先週末に、歌手ダビー・ポルティーリョさんのご両親の結婚50周年記念式(いわゆる金婚式)に招待されて行ってきました。ラパスでも高級住宅街にある教会での式でダビーさんと2人で3曲ほど演奏した後は、場所を親族の家に移し50人くらいの親類一族での大パーティー。そりゃ結婚50年なんて気の遠くなるような偉業なので(特に離婚率が高いラテンの国では)ご本人たちはもちろん、集まった人たちの感動も大変なものでした。
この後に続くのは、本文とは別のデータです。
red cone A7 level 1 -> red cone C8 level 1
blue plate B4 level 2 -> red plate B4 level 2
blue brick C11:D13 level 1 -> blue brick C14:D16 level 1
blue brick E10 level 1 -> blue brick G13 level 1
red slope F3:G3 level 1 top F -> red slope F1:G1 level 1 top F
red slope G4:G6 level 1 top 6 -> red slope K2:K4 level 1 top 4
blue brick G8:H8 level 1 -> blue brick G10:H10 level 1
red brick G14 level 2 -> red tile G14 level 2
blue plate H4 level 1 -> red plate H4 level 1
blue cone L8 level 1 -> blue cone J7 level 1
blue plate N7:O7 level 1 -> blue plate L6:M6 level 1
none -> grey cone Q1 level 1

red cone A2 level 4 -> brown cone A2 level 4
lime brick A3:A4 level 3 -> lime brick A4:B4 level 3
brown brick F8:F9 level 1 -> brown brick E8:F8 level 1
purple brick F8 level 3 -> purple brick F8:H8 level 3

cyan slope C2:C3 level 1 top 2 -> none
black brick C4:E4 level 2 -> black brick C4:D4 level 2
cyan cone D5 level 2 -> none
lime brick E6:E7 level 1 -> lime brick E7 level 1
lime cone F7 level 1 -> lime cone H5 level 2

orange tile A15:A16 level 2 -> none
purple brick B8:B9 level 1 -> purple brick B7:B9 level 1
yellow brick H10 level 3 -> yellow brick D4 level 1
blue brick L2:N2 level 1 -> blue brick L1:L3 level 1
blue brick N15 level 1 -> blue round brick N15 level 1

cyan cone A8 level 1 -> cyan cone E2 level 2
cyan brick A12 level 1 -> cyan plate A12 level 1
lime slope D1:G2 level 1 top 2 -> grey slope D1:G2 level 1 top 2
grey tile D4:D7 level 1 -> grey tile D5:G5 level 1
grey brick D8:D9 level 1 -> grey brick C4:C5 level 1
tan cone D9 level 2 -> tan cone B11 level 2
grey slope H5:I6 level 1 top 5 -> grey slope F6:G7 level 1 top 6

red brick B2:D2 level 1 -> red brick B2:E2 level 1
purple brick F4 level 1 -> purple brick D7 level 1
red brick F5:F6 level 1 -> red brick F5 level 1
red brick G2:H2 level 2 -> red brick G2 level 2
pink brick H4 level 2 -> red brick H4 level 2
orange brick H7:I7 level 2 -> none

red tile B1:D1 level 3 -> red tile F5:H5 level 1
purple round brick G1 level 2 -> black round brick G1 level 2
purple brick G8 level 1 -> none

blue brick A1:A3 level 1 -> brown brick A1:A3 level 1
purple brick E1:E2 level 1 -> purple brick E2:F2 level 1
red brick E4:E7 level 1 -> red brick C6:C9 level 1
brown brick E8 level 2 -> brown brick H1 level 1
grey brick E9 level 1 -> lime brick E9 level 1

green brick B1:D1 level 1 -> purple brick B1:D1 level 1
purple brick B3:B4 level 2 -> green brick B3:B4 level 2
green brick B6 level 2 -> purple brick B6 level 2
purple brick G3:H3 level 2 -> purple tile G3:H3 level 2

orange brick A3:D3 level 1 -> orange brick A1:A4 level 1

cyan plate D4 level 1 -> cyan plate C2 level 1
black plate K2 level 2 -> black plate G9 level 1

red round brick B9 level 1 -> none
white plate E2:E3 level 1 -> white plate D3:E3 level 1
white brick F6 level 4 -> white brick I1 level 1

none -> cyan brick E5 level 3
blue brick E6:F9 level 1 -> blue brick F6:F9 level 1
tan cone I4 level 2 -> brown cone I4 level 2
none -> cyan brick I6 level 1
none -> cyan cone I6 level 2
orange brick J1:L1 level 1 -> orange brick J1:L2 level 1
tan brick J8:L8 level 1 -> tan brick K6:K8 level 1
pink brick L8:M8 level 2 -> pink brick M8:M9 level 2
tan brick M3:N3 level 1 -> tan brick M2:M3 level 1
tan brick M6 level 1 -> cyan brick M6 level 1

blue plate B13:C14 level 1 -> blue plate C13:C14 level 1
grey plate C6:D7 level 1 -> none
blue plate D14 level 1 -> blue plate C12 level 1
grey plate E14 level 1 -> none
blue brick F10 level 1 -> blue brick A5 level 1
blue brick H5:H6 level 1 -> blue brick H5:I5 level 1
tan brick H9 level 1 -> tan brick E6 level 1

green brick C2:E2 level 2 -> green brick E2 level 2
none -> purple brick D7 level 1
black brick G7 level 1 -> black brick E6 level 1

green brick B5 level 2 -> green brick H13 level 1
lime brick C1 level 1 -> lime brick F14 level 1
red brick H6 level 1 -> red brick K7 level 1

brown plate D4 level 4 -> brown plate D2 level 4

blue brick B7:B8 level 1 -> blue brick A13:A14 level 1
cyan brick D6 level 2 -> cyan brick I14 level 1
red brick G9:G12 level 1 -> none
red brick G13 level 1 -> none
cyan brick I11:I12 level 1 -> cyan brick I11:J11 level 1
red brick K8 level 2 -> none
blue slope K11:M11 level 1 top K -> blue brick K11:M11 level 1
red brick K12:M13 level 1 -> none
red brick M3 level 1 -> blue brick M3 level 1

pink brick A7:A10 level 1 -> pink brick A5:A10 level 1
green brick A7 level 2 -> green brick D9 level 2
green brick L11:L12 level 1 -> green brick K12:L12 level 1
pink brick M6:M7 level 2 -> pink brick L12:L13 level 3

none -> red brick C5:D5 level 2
で、乾杯の次にご両親のスピーチがあったのですが、それが実に忘れられないものでした。と言うのも僕自身これまで中南米各国を回ってきてそこで必ず友人知人夫婦に聞いたのは「結婚生活を長く続ける秘訣」。結婚43年になるアルゼンチンの某大師匠の奥さんは、ただ一言「パシエンシア(忍耐)」。うーん、耐え抜くことか。そういう答えはキューバでもペルーでも同じでした。ただ、最近ボリビアで離婚した知人から聞いたのは「パシエンシア」じゃもう手遅れなので、「トレランシア(寛容)」こそが重要、ということ。なるほど、確かにパシエンシアよりは聞こえも中身もいいな、と思ったものです。

ところが、です。ダビーさんのお父上は笑顔で「みんな秘訣を知りたがっているけれど、それはただ一つ(一同沈黙)、レスペット・ムトゥオ(互いにたいする尊重)だよ。僕たち人間はみんな、別々の個性を持って生まれてきた、それは夫婦だってもちろん同じです。私たちも今日50周年を迎えることができたものの、今までの道のりすべてがバラ色だったとは思わないで下さい(一同、笑)」。

本当に感動的な、そして心が洗われた一日であり、世界一のカップルに出会ったような幸せな気持ちにもなりました。